24.1 The failure by the Seller to enforce any provision of these terms and conditions shall not be treated as a waiver of that provision, nor shall it affect the Seller’s right to subsequently enforce that provision. If any provision of these terms and conditions shall be invalid, void, illegal or unenforceable the validity, existence, legality and enforceability of the remaining provisions shall not be affected, prejudiced or impaired.

24.2 These terms and conditions and any contract to which they apply shall be governed by the laws of New South Wales in which the Seller has its principal place of business, and are subject to the jurisdiction of the New South Wales Courts in that state.

24.3 Subject to clause 15 the Seller shall be under no liability whatsoever to the Customer for any indirect and/or consequential loss and/or expense (including loss of profit) suffered by the Customer arising out of a breach by the Seller of these terms and conditions (alternatively the Seller’s liability shall be limited to damages which under no circumstances shall exceed the Price of the Goods).

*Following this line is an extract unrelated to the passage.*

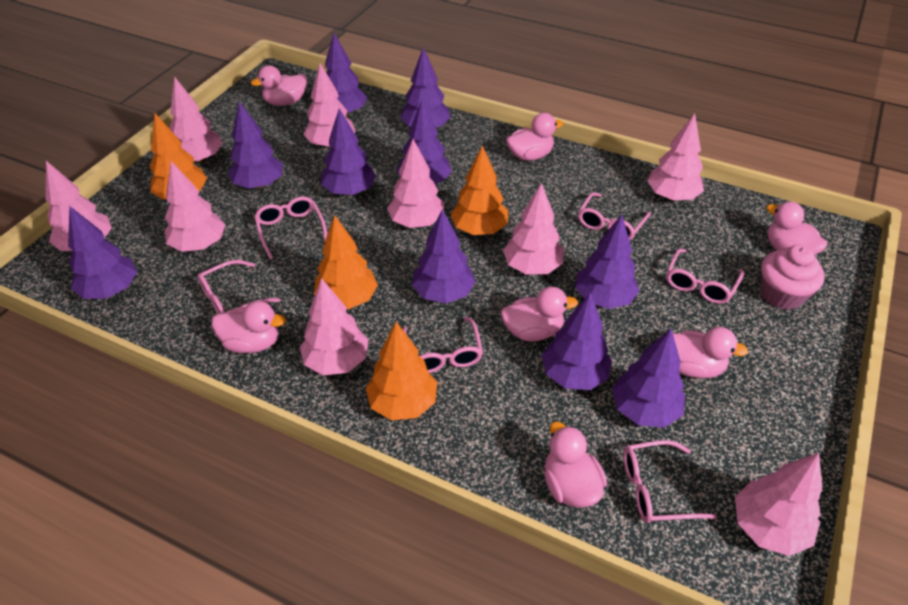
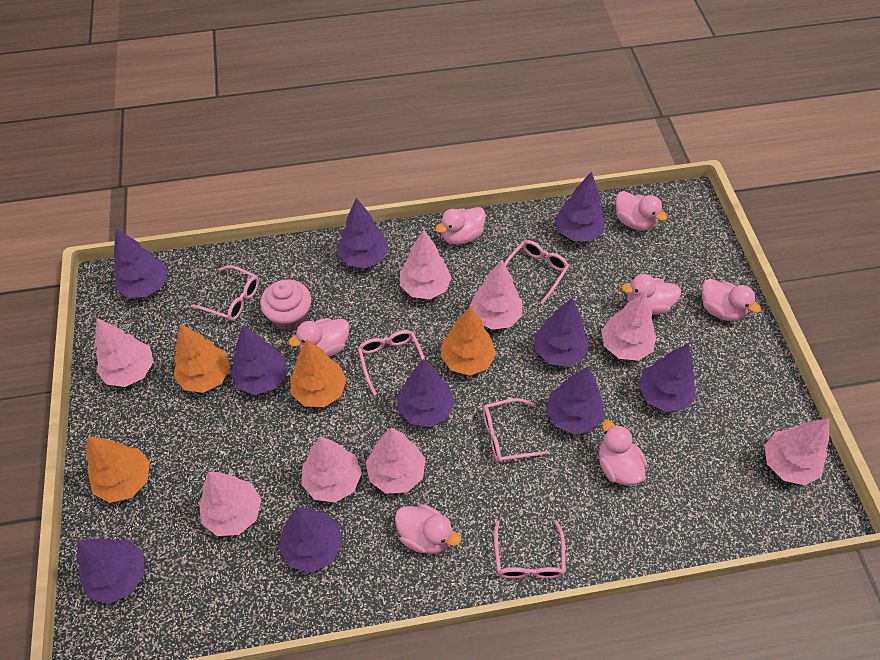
pink glasses: 6 -> 5
pink tree: 9 -> 8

24.4 The Customer shall not be entitled to set off against, or deduct from the Price, any sums owed or claimed to be owed to the Customer by the Seller nor to withhold payment of any invoice because part of that invoice is in dispute.

24.5 The Seller may license or sub-contract all or any part of its rights and obligations without the Customer’s consent.

24.6 The Customer agrees that the Seller may amend these terms and conditions at any time. If the Seller makes a change to these terms and conditions, then that change will take effect from the date on which the Seller notifies the Customer of such change. The Customer will be taken to have accepted such changes if the Customer makes a further request for the Seller to provide Goods to the Customer.

24.7 Neither party shall be liable for any default due to any act of God, war, terrorism, strike, lock-out, industrial action, fire, flood, storm or other event beyond the reasonable control of either party.

24.8 The Customer warrants that it has the power to enter into this agreement and has obtained all necessary authorisations to allow it to do so, it is not insolvent and that this agreement creates binding and valid legal obligations on it.